Notice: On April 23, 2014, Statalist moved from an email list to a forum, based at statalist.org.
[Date Prev][Date Next][Thread Prev][Thread Next][Date Index][Thread Index]
RE: st: RE: Interpretation of quadratic terms
From
"Lachenbruch, Peter" <[email protected]>
To
"'[email protected]'" <[email protected]>
Subject
RE: st: RE: Interpretation of quadratic terms
Date
Mon, 8 Mar 2010 15:57:01 -0800
A couple of posts noted a) using residuals after logit or logistic gives you Pearson residuals (obs-expected)/sqrt(var), b) after glm you get observed -expected (and get the two straight lines).
Check out the postestimation stuff for logit and glm and you'll see what I mean. Also, try this on the auto data - e.g. predicting foreign.
Tony
Peter A. Lachenbruch
Department of Public Health
Oregon State University
Corvallis, OR 97330
Phone: 541-737-3832
FAX: 541-737-4001
-----Original Message-----
From: [email protected] [mailto:[email protected]] On Behalf Of Rosie Chen
Sent: Monday, March 08, 2010 2:54 PM
To: [email protected]
Subject: Re: st: RE: Interpretation of quadratic terms
Thank you all for the very helpful input and advice.

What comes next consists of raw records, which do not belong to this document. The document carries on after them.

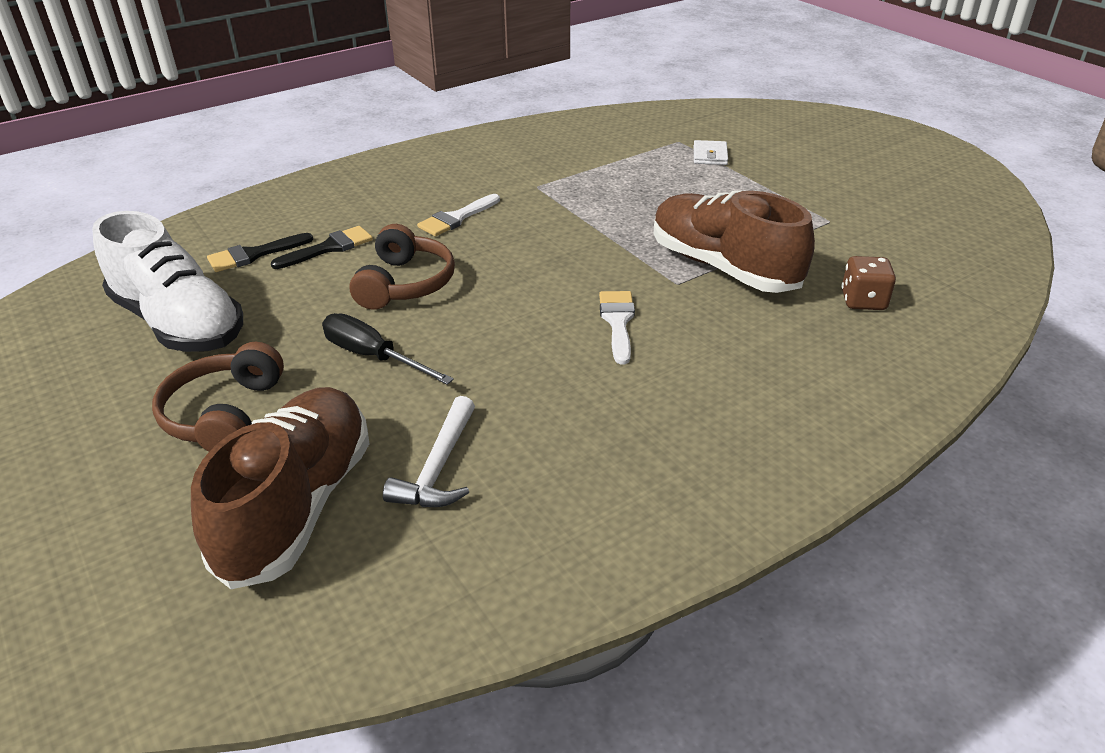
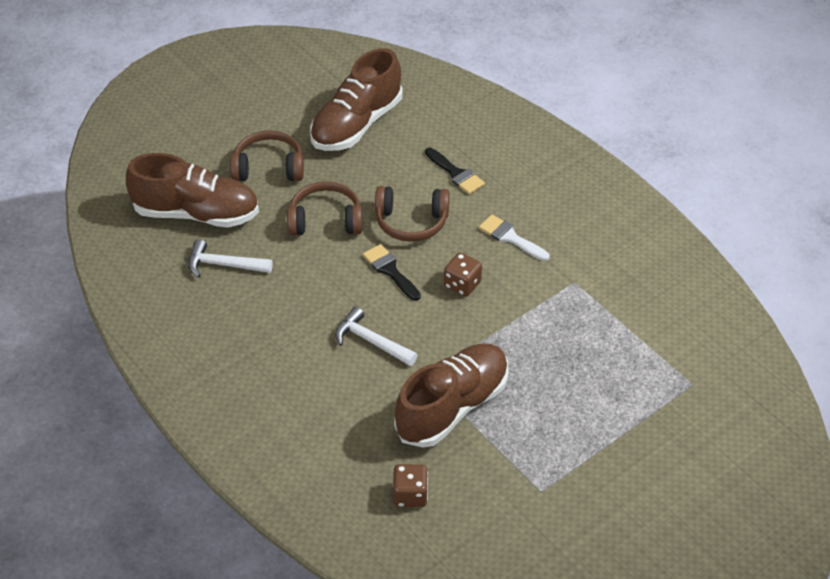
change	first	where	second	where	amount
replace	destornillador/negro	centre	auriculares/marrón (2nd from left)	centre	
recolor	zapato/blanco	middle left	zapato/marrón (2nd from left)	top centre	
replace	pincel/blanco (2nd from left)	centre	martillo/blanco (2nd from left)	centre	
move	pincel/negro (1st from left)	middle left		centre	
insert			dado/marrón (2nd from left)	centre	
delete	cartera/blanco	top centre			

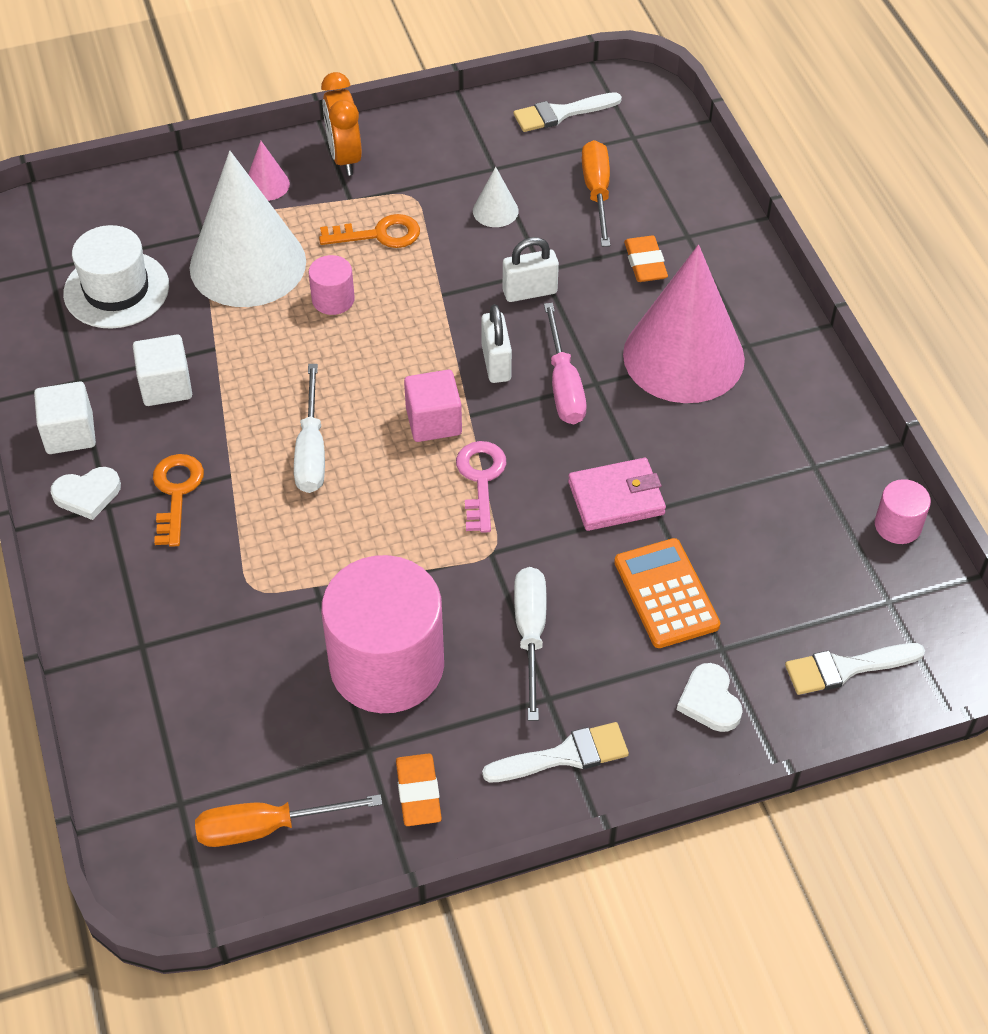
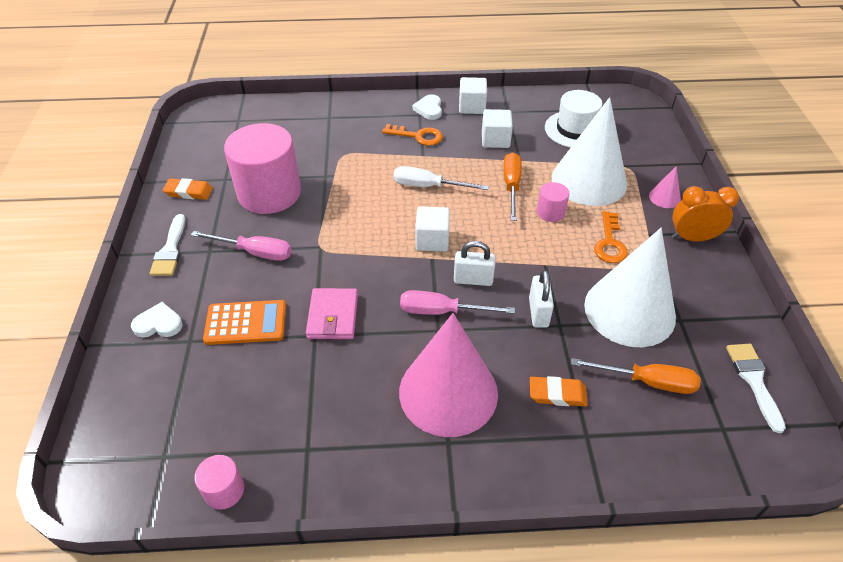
change	first	where	second	where	amount
recolor	destornillador/blanco (2nd from left)	centre	destornillador/rosa (1st from left)	middle left	
recolor	cubo/rosa	centre	cubo/blanco (1st from left)	centre	
move	destornillador/naranja (1st from left)	bottom left		top centre	
resize	cono/blanco (2nd from left)	top centre		middle right	x2.47
delete	llave/rosa	centre			
delete	pincel/blanco (3rd from left)	middle right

It seems that -glm- has a general approach. It would be great if I can find how to check residual after the -logit-syntax. Will dig further and see how it goes. Otherwise, will use the glm approach. Thank you again!
Rosie
----- Original Message ----
From: Richard Williams <[email protected]>
To: "[email protected]" <[email protected]>; "[email protected]" <[email protected]>
Sent: Mon, March 8, 2010 5:36:12 PM
Subject: RE: st: RE: Interpretation of quadratic terms
At 05:22 PM 3/8/2010, Martin Weiss wrote:
><>
>
>" I think that is why you don't even get the usual resid = y
>- yhat as an option with the predict command after logit:"
>
>
>
>How about the ones available after -glm-?
-glm- has more of a one size fits all approach. It doesn't have a
lot of the customizations you see when using the more specific
commands. There was a thread a long time ago about how after -logit-
some residuals are computed "adjusted for number sharing covariate
pattern" -- if that isn't the way you want to compute them you can
use -glm- instead. But logit restricts you the way it does because
the options listed are the ones deemed more statistically sound.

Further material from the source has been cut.